ChanServ changed the topic of #asahi-gpu to: Asahi Linux GPU development (no user support, NO binary reversing) | Keep things on topic | GitHub: https://alx.sh/g | Wiki: https://alx.sh/w | Logs: https://alx.sh/l/asahi-gpu
brolin has quit [Ping timeout: 480 seconds]
* alyssa is talking to a maintainer of another (non-Mesa/Linux project)
<alyssa> wiki style has come up, lol
<alyssa> "I don't need review, you do" is unbalanced
<alyssa> "I need review just like you" is one way to balance but
<alyssa> "nobody needs to pre-merge review, look post-merge" is another (~:
<alyssa> =P
brolin has joined #asahi-gpu
flibitijibibo has quit [Quit: Leaving]
brolin has quit [Ping timeout: 480 seconds]
brolin has joined #asahi-gpu
hightower3 has joined #asahi-gpu
hightower2 has quit [Ping timeout: 480 seconds]
Method has quit [Ping timeout: 480 seconds]
brolin has quit [Ping timeout: 480 seconds]
stsmwg has joined #asahi-gpu
cylm has joined #asahi-gpu
r0ni has quit [Quit: Textual IRC Client: www.textualapp.com]
pyropeter1 has joined #asahi-gpu
eidial has joined #asahi-gpu
PyroPeter_ has quit [Ping timeout: 480 seconds]
eidial has quit [Remote host closed the connection]
drubrkletern has joined #asahi-gpu
cylm has quit [Ping timeout: 480 seconds]
Method has joined #asahi-gpu
cr1901 has quit [Remote host closed the connection]
cr1901 has joined #asahi-gpu
drubrkletern has quit [Remote host closed the connection]
cr1901 has quit [Remote host closed the connection]
cr1901 has joined #asahi-gpu
<chadmed> i feel dirty for not reviewing jannau's ebuilds before slapping that rebase and merge button
<chadmed> one day our luck is going to run out an 300 issues are going to be posted about some silly lil ebuild nuking peoples root fs
<jannau> chadmed: -EWRONGCHAN, but it's mostly just renaming ebuilds for version bumps
<chadmed> ah i was just adding $0.02 to alyssa's musings on review :P
<marcan> nobody reviews my kernel code and apparently I broke suspend in the latest release, sooooo :P
<jannau> I look at them post merge but I wouldn't have spend enough time on brcmfmac to spot that the change breaks suspend
hightower3 has quit [Ping timeout: 480 seconds]
chadmed has quit [Remote host closed the connection]

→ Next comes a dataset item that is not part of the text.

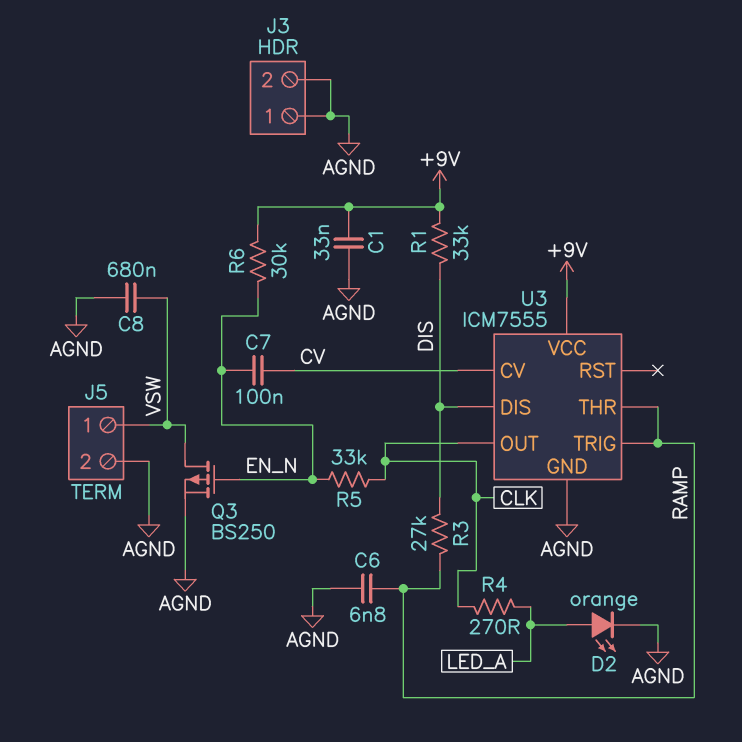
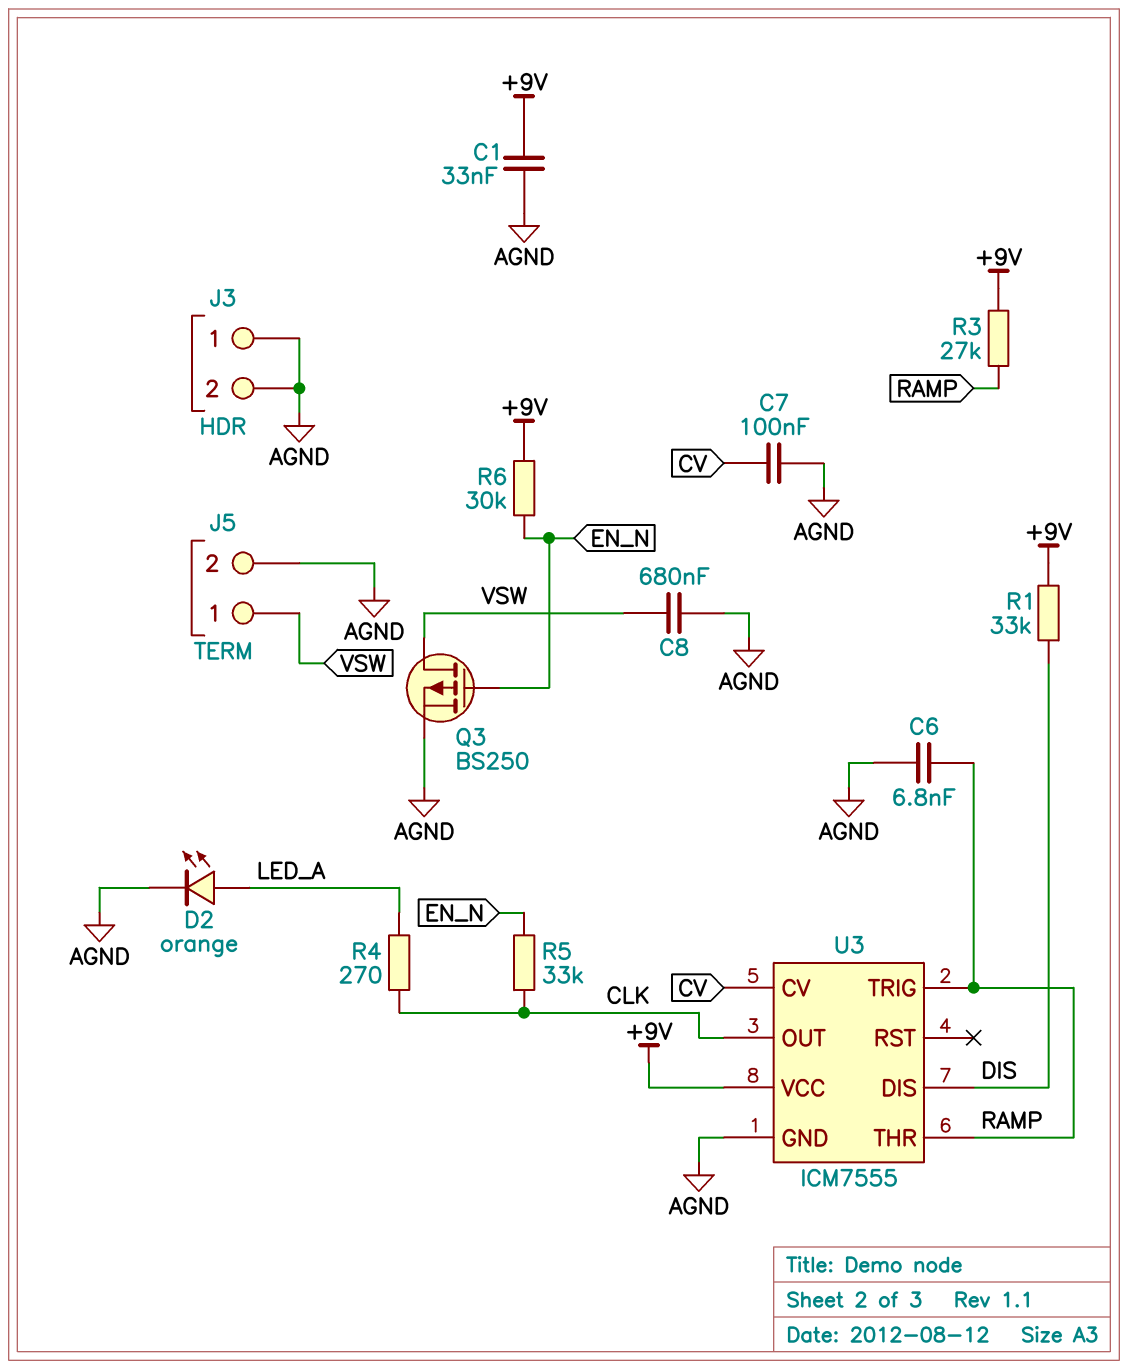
C7: 100nF (CV, EN_N) -> 100nF (AGND, CV)
R3: 27k (DIS, RAMP) -> 27k (+9V, RAMP)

chadmed has joined #asahi-gpu
nimprod3l has joined #asahi-gpu
<sven> I try to not look at Broadcom stuff if i can avoid it for my sanity ;)
<austriancoder> alyssa: I am always open to learn something
hightower2 has joined #asahi-gpu
nimprod3l has quit [Quit: Leaving]
nsklaus has joined #asahi-gpu
hays has quit [Remote host closed the connection]
cylm has joined #asahi-gpu
<alyssa> mew
hays has joined #asahi-gpu
Brandon has joined #asahi-gpu
Brandon is now known as heliumlake
c10l48 has quit []
c10l48 has joined #asahi-gpu
ColnMustard has joined #asahi-gpu
heliumlake has quit [Remote host closed the connection]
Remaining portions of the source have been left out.